Alunk Estohank **
mpusastra.blogspot.co.id
Kau kembali
memanggilku
Padahal
telah kuselesaikan janji, mimpi-mimpi
Dan resah
masa lalu.
Jika bukan
karenamu telah kulipat perjumpaan ini.
Puisi kembali
mempertemukanku pada ruang yang selama 1 tahun lebih ini membuat jarak, sampai
rindu bertatap, tertawa dan makan bareng adalah hal yang paling menakutkan
bagiku. Telah kuputuskan pilihan setelah panggung menjadi kenangan. Kini entah
kenapa seakan-akan ada yang kembali memanggilku untuk kembali menyeduh keringat
yang sudah lama mengering. Padahal tempat ini yang memaksaku untuk membuat
pilihan, dan memilih adalah keputusan paling final dalam hidupku. Namun kini
aku harus kembali dengan sampul muka dan hati yang sama, bercanda dan tertawa
layaknya dulu aku menghabiskan waktu di sini. Bukan lagi sebagai properti
panggung atau kalau bahasa teman-teman teater Eska aktor seperti itu.
Panggilan
batin ini adalah puisi. Sebenarnya ada apa dengan puisi, bukankah puisi adalah
baju para seniman sedangkan aku hanyalah pengembara selatan dan utara yang tak
tau apa-apa. Tapi tak apalah sebab karena puisi aku kembali melihat peta di
tubuhmu.
Puisi. Sungguh
ini tak pernah terbayangkan sebelumnya, dan saya merasa tidak pantas untuk
menjadi pembicara pada kali ini. Apalagi harus membahas masalah puisi. Sebab
saya belajar menulis puisi setelah pentas produksi teater Eska selesai di
helat. Dan selama itu saya harus membagi waktu antara kuliah dan menulis. Dari
proses yang sebentar itu kiranya tidak pantas bagiku berbicara panjang lebar
masalah tentang puisi.
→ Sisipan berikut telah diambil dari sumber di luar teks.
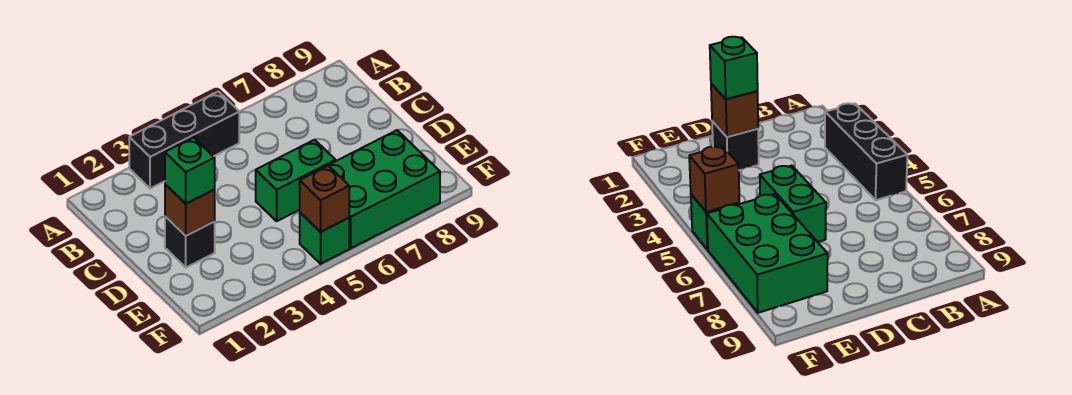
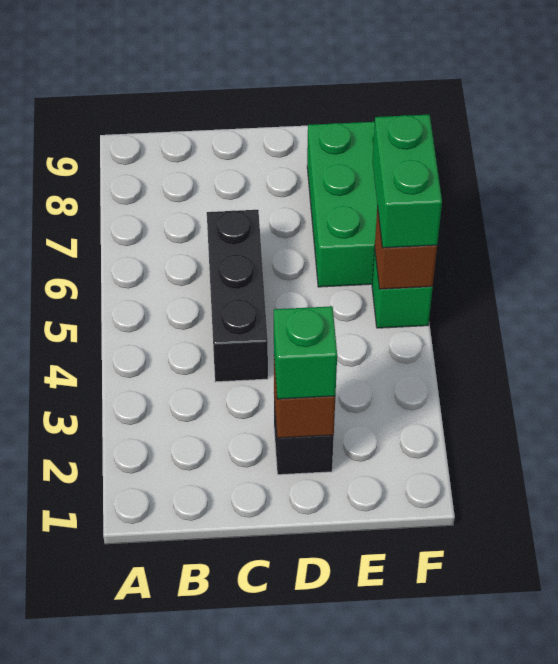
black brick A3:A5 level 1 -> black brick C4:C6 level 1
green brick D5:D6 level 1 -> green brick F5:F6 level 3

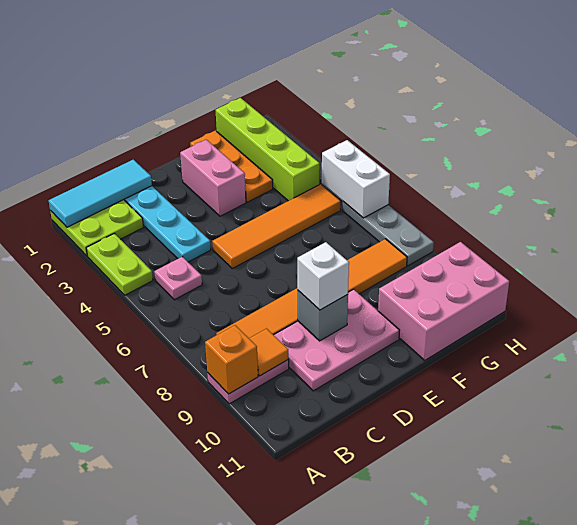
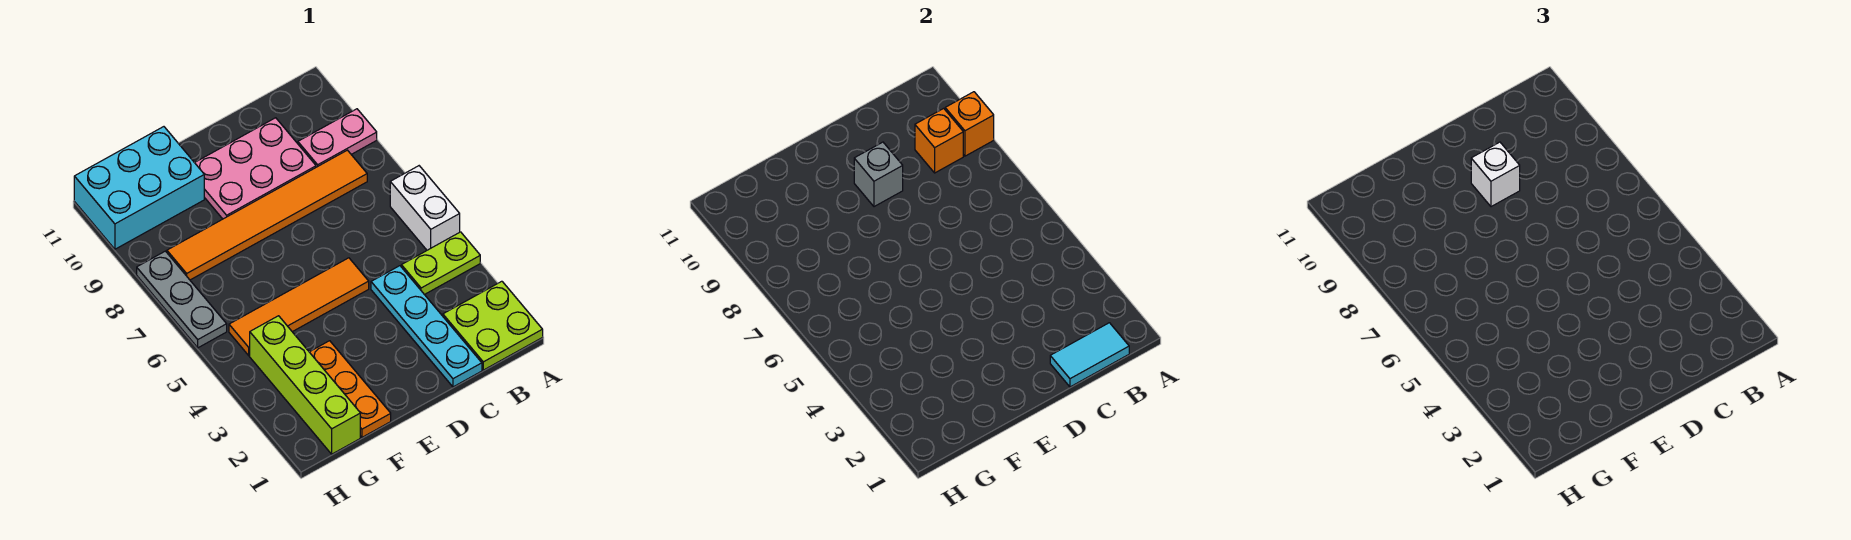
cyan tile A1:C1 level 2 -> cyan tile B1:C1 level 2
lime plate A3:A4 level 1 -> lime plate A4:B4 level 1
pink plate B5 level 1 -> none
orange tile B9 level 2 -> orange brick B9 level 2
pink brick E2:E3 level 1 -> none
pink brick F10:H11 level 1 -> cyan brick F10:H11 level 1
white brick H5:H6 level 2 -> white brick A5:A6 level 1

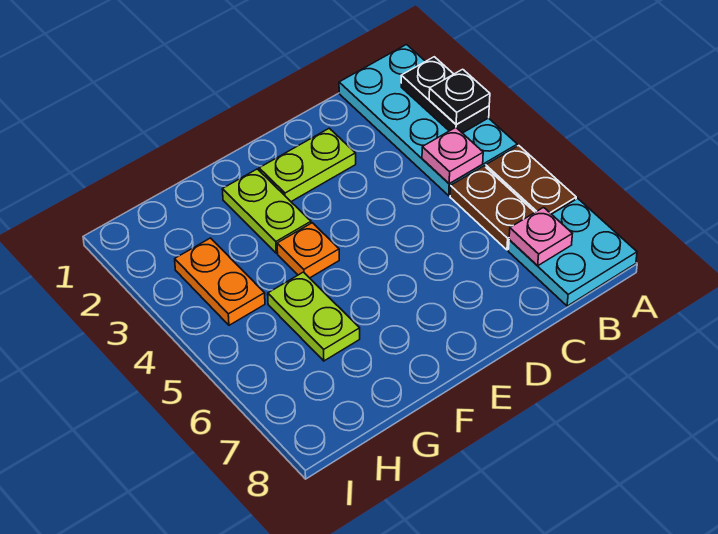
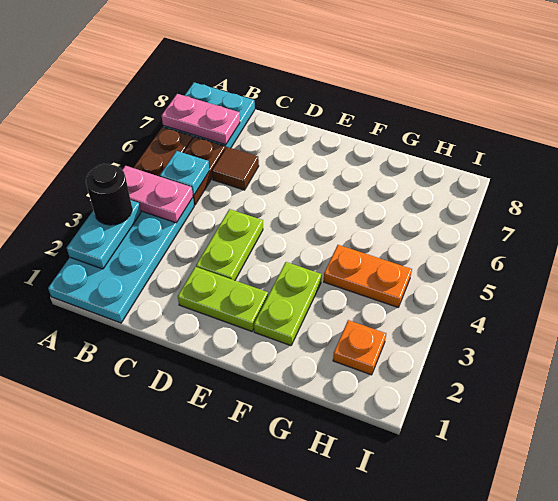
black plate A2:A3 level 2 -> cyan plate A2:A3 level 2
black plate A3 level 3 -> black round brick A3 level 3
pink plate B4 level 2 -> pink plate A4:B4 level 2
none -> cyan plate B5 level 2
pink plate B7 level 2 -> pink plate A7:B7 level 2
none -> brown tile C6 level 1
orange plate F4 level 1 -> orange plate H2 level 1
lime plate G5:G6 level 1 -> lime plate D3:D4 level 1
orange plate H3:H4 level 1 -> orange plate G4:H4 level 1

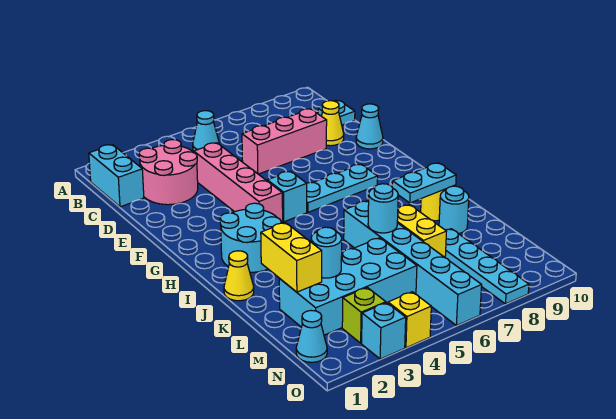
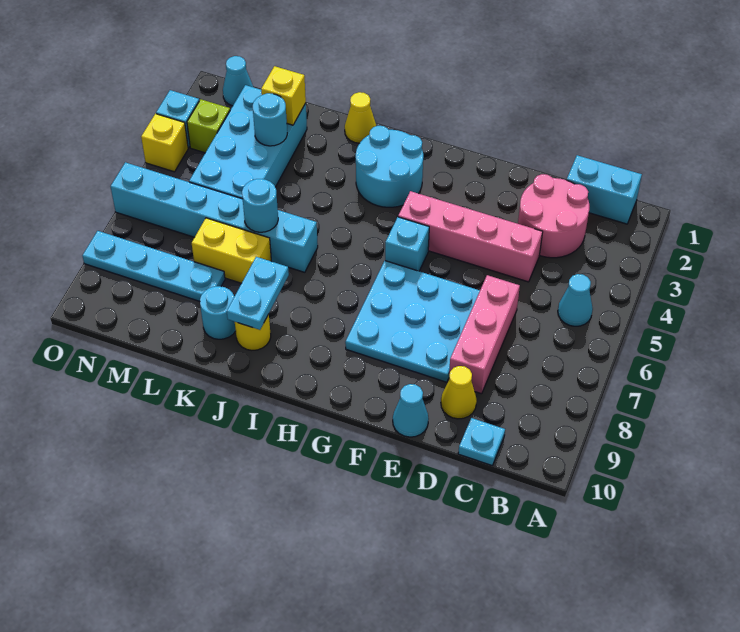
cyan plate G6:G8 level 1 -> cyan plate E6:G8 level 1
yellow brick K2:L2 level 2 -> yellow brick L2 level 2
Namun apa boleh dikata bila kesepakatan telah selesai
disepakati dan juga ini sebagai pembelajaran bagiku.
Puisi adalah
puncak dari segala karya sastra, oleh karena itu saya tidak bisa mendefinisikan
apa itu puisi. Kalau “ Muhammad Ali Fakih ” (penyair Kutub) mengatakanpuisi
itu adalah masalah yang sengaja di ciptakan. Tapi kalau “ Pablo Neruda ”
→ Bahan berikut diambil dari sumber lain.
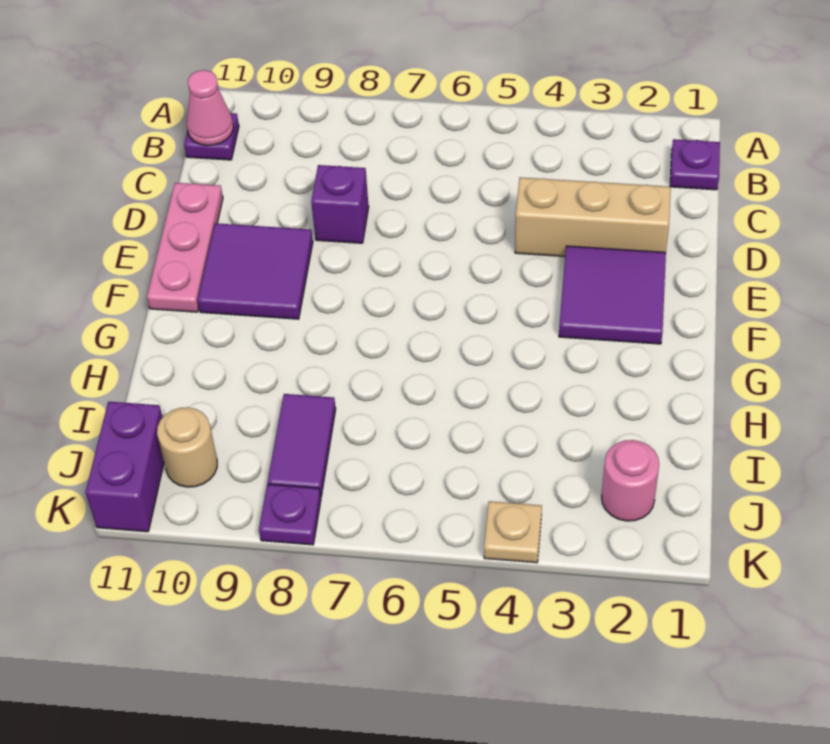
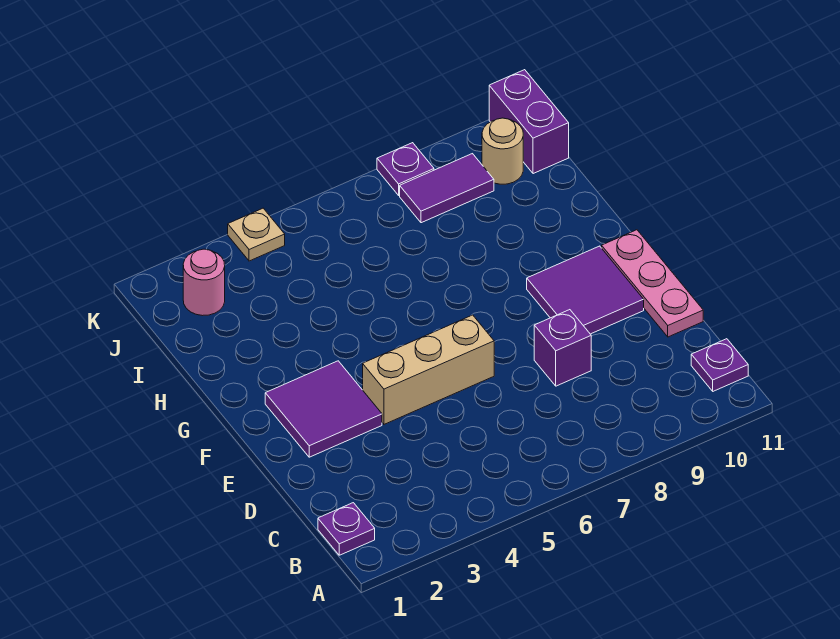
pink cone B11 level 2 -> none
tan brick D2:D4 level 1 -> tan brick E4:E6 level 1
purple tile I8:J8 level 1 -> purple tile J8:J9 level 1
(prancis) berbeda mendefinisikan puisi. Bagi dia puisi adalah darah
masa lalu atau persoalan saat ini yang di ciptakan dengan cucuran keringatnya.
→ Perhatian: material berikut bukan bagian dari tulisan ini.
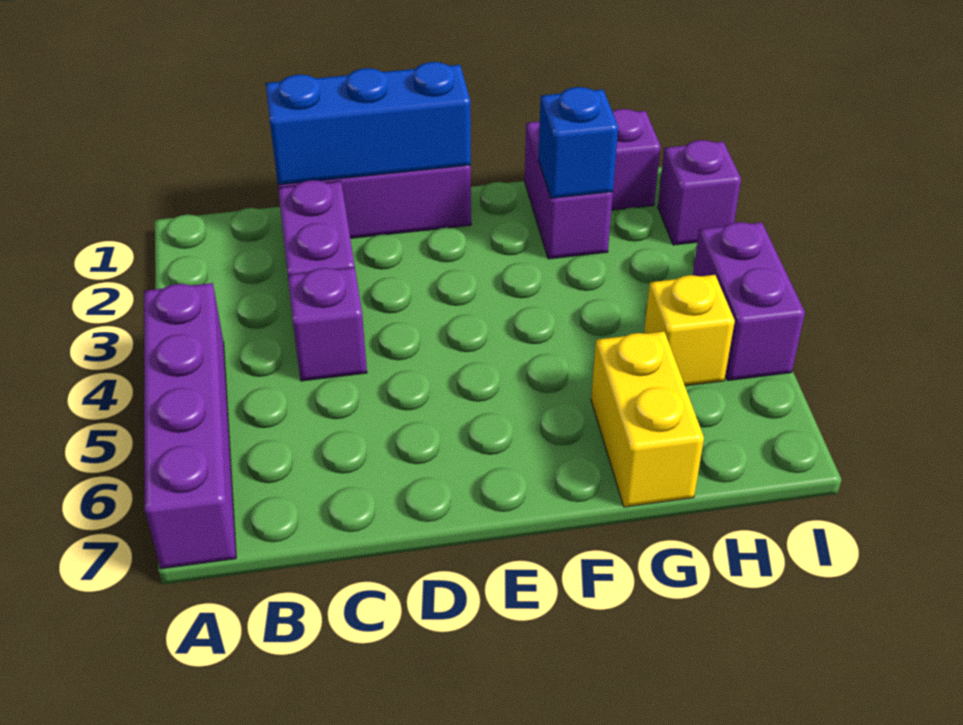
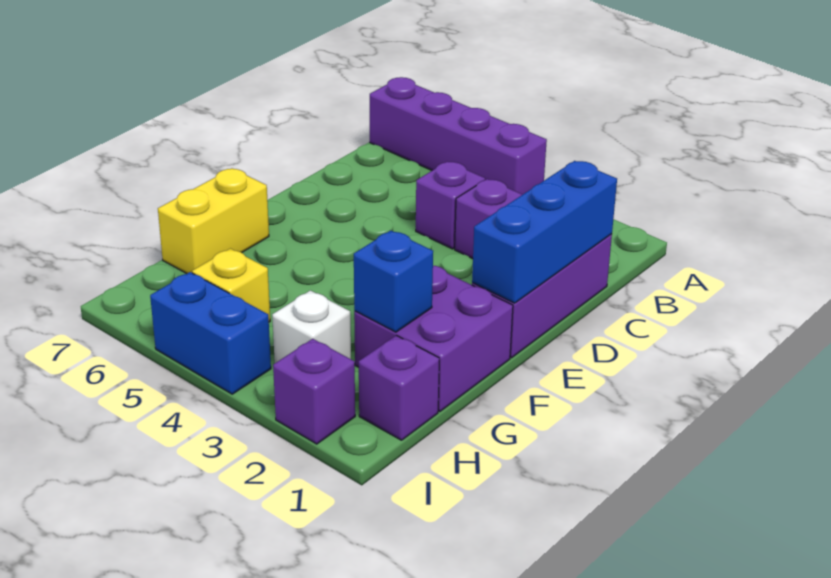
purple brick G1:G2 level 1 -> purple brick F1:G2 level 1
yellow brick G6:G7 level 1 -> yellow brick F7:G7 level 1
none -> white brick H3 level 1
purple brick I4:I5 level 1 -> blue brick I4:I5 level 1

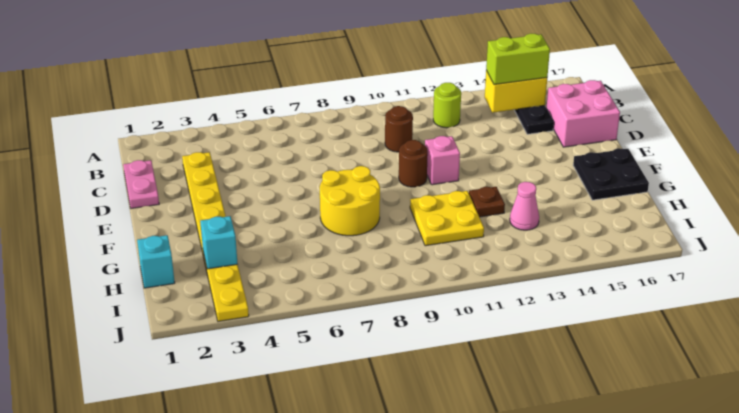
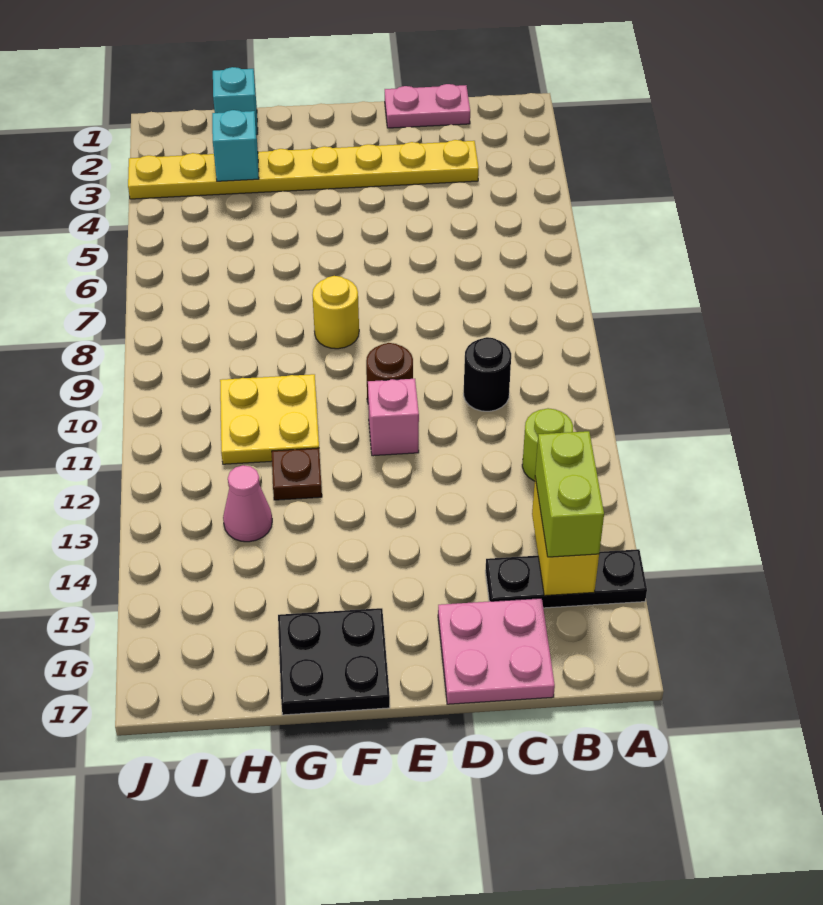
brown round brick C10 level 1 -> black round brick C10 level 1
pink brick C16:D17 level 1 -> pink plate C16:D17 level 1
yellow round brick F7:G8 level 1 -> yellow round brick F8 level 1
Sedangkan bagi “ Otto Sukatno CR ” (penyair Eska) dalam pengantarnya di
antologi puisi (prosenium) mengungkapkan bahwa puisi adalah
masalah-masalah neurotic (kejiwaan). Dan banyak penyair lain
mendefinisikan puisi. Maka dari itu puisi tidak mempunyai definisi yang tetap
dan itu terserah kalian mau mendefinisikan puisi sebagai apa. Dan yang penting,
dunia puisi itu adalah dunia lain dan tidak sembarang orang bisa memasukinya.
Bandingkan saja penyair dan politikus atau pengusaha di dunia ini.
Puisi selalu
mengajak kita berkelana keruang yang jauh dan bisa masuk dari
berbagai penjuru, baik itu masa lalu, masa depan, rindu, kenangan,
cinta, luka, malam, sunyi, sepi, sex dan hal yang paling sepele dalam hidup ini
seperti makan, minum, beol, tidur, bangun, mandi, minum kopi dll. Puisi masuk
ke dalam sendi-sendi kehidupan tapi puisi beda dengan catatan harian atau
status facebook. Puisi bisa ditulis dengan kata sederhana tapi dengan cara yang
tidak sederhana contoh puisinya Sapardi Djoko Damono:
Aku ingin
Aku ingin
mencintaimu dengan sederhana
Dengan kata
yang tak sempat diucapkan
Kayu kepada
api yang menjadikannya abu
Aku ingin
mencintaimu dengan sederhana
Dengan isyarat
yang tak sempat disampaikan
Awan kepada
hujan yang menjadikannya tiada
(Hujuan Bulan
Juni: Aku Ingin)
Bahasa yang
digunakan Sapardi dalam puisi di atas adalah bahasa sehari-hari. Kadang kita
menyepelekan bahasa sehari-hari dalam menulis puisi, dan kebanyakan para
penyair hususnya penyair muda, mencari atau merangkai kata yang jelimet
tujuannya biar orang menganggap ini puisi bagus karena tidak dimengerti. Dan
ahirnya puisinya jelek dan tidak memberikan apa-apa kepada pembaca. Beda dengan
puisi-puisinya Sutardji Calsoum Bahri, kalau puisinya Sutardji itu jelas
bagaimana dia mencerabut realitas dan kata adalah tujuan dari puisi-puisinya,
coba kita lihat puisi berikut:
Daging kita
satu arwah kita satu
Walau masing
jauh
Yang tertusuk
padamu berdarah padaku
(Amuk Kapak:
Satu)
Dalam hal ini
saya tidak bermaksud menggurui teman-teman, cuma membagi informasi dari apa
yang telah saya ketahui baik lewat bacaan atau diskusi-diskusi seperti ini.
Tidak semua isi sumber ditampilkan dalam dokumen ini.